Eine tiefe Zäsur

Präsident Valentin Schmidt geht in Ruhestand

27. Februar 2006

Ein spürbarer Hauch von Abschied wehe durch das Kirchenamt de EKD. Dies sei Zeichen einer „tiefe Zäsur“ für das Kirchenamt, erläuterte dessen bisheriger Vizepräsident, Hermann Barth, die Situation an den Karnevalstagen 2006 zusammen. Schon das Karnevalslied sage: „Am Aschermittwoch ist alles vorüber.“ In diesem Jahr gelte das auch für das Kirchenamt: Der Präsident des Kirchenamts, Valentin Schmidt, hat am 28. Februar, am Faschingsdienstag seinen letzten Arbeitstag. Nachdem der Jurist und Vater zweier Kinder vor wenigen Tagen 65 Jahre alt geworden ist, scheidet er nach neun Jahren aus diesem Amt aus. Sein bisheriger Vizepräsident Hermann Barth übernimmt die Nachfolge als Präsident und der Jurist Burkhard Guntau seine Aufgaben als Leiter der juristischen Hauptabteilung.

Valentin Schmidt sei „ein Protestant mit fröhlichem Herz, dem in der EKD so manches Lachen zu verdanken ist“, so der Vorsitzende des Rates, Bischof Wolfgang Huber zu seinem Abschied. Die beiden kennen sich sehr viel länger als Schmidt Präsident des Kirchenamts und Huber im Rat ist. Schon 1983 beim vorletzten Deutschen Evangelischen Kirchentag in Hannover sind die beiden sich begegnet: Valentin Schmidt war damals noch bei der Stadt Hannover und Wolfgang Huber im Präsidium des Kirchentags. Beide waren damals die jeweiligen Kontaktpersonen zwischen der Stadt Hannover und dem Präsidium des Kirchentags. So waren die zwei zum Beispiel Ansprechpartner für alle polizeilichen Angelegenheiten – oder wie Wolfgang Huber das rückblickend zusammenfasst: „die Leute mit den guten Nerven“.

In Erinnerung, dass der karnevalistische Name dieses Montags sich darauf beziehe, dass der Papst in früheren Zeiten am vorangehenden Sonntag – dem „Rosensonntag“ eine goldene Rose geweiht und einer „verdienten Persönlichkeit“ überreicht habe, bezeichnete Hermann Barth den scheidenden Präsidenten als „verdiente Persönlichkeit“ und überreichte ihm eine Rose – allerdings in deren „natürlicher Pracht“. Die neun Jahre, die Valentin Schmidt die Dienststelle mit knapp 200 Mitarbeitenden geleitet habe, seien keine goldenen gewesen, aber „reich gefüllte und erfüllte Jahre“. Der Präsident habe mit Geschick und einer bewundernswerter Pflege der persönlichen Beziehungen in dieser Zeit geleitet. Valentin Schmidt habe „dem ewigen Theoretisieren das Bemühen um die praktische Umsetzung, dem Rechtbehaltenwollen das Bemühen um den Kompromiss vorgezogen“.
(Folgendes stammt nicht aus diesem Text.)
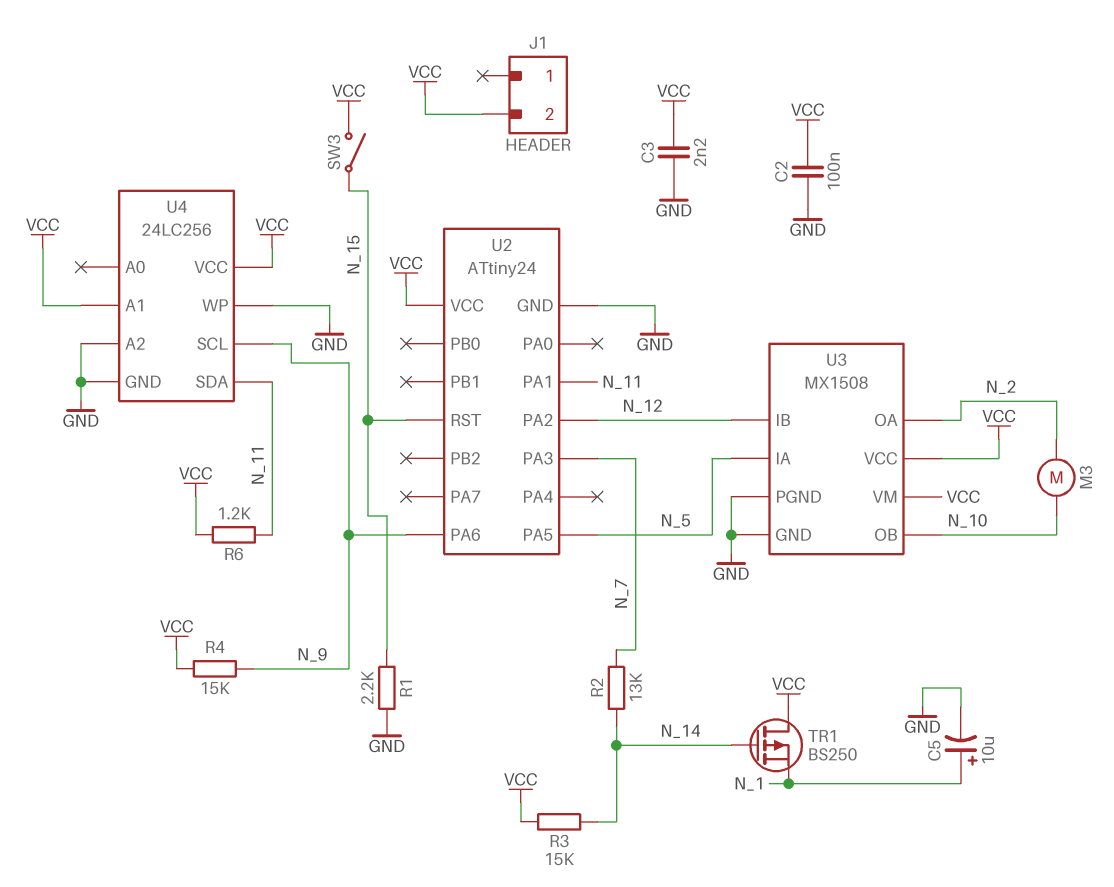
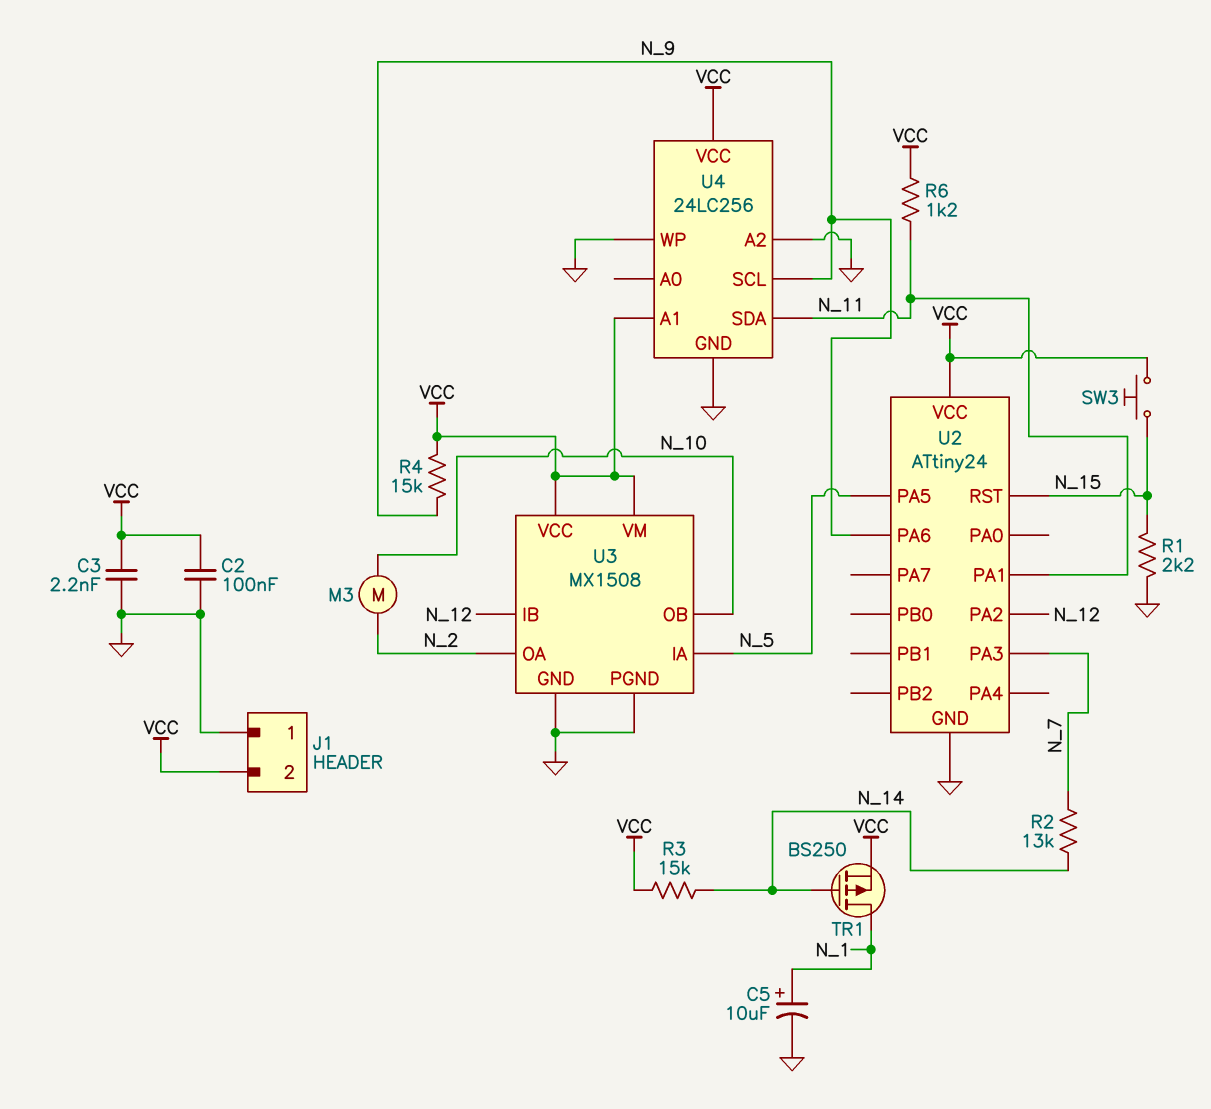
J1 pin 1: none -> GND
SW3: switch (N_15, VCC) -> button (N_15, VCC)
TR1: PMOS BS250 (G N_14, D VCC, S N_1) -> PMOS BS250 (G N_14, D N_1, S VCC)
Als einen „Vertreter einer modernen evangelischen Kirchlichkeit“ bezeichnete der Ratsvorsitzende Valentin Schmidt und der Theologe Hermann Barth bescheinigte ihm, er sei mit einer „unaufdringlichen, aber tiefen Frömmigkeit beseelt“. Bei all seinem Engagement in vielen Handlungsfeldern der Kirche und gerade auch im Bereich der Medien und des Sports habe der „Christ mit Augenmaß für Mitmenschlichkeit und strategische Weitsicht“ – so Wolfgang Huber – nie einen Zweifel aufkommen lassen, dass er die Kirche vertrete.

Über das Präsidentenamt hinaus wird Valentin Schmidt Sportbeauftragter des Rates der EKD bleiben. Dieses Ehrenamt nimmt seine private Begeisterung für den Sport und insbesondere für den Fußball auf. Seit über 40 Jahren ist der gebürtige Hannoveraner treuer Fan von Hannover 96. „Fußball ist die herrlichste Nebensache der Welt, kann aber nie eine Ersatz-Religion sein,“ weiß Valentin Schmidt. Und hat er vor kurzem in einem Interview erklärt, dass manche Gemeinde vom gemeinsamen Singen im Stadion ein bisschen lernen könne, so bescheinigte er den Mitarbeitenden des Kirchenamts zu seinem Abschied, dass er den gemeinsamen Gesang bei der wöchentlichen Andacht am Montagmorgen vermissen werde.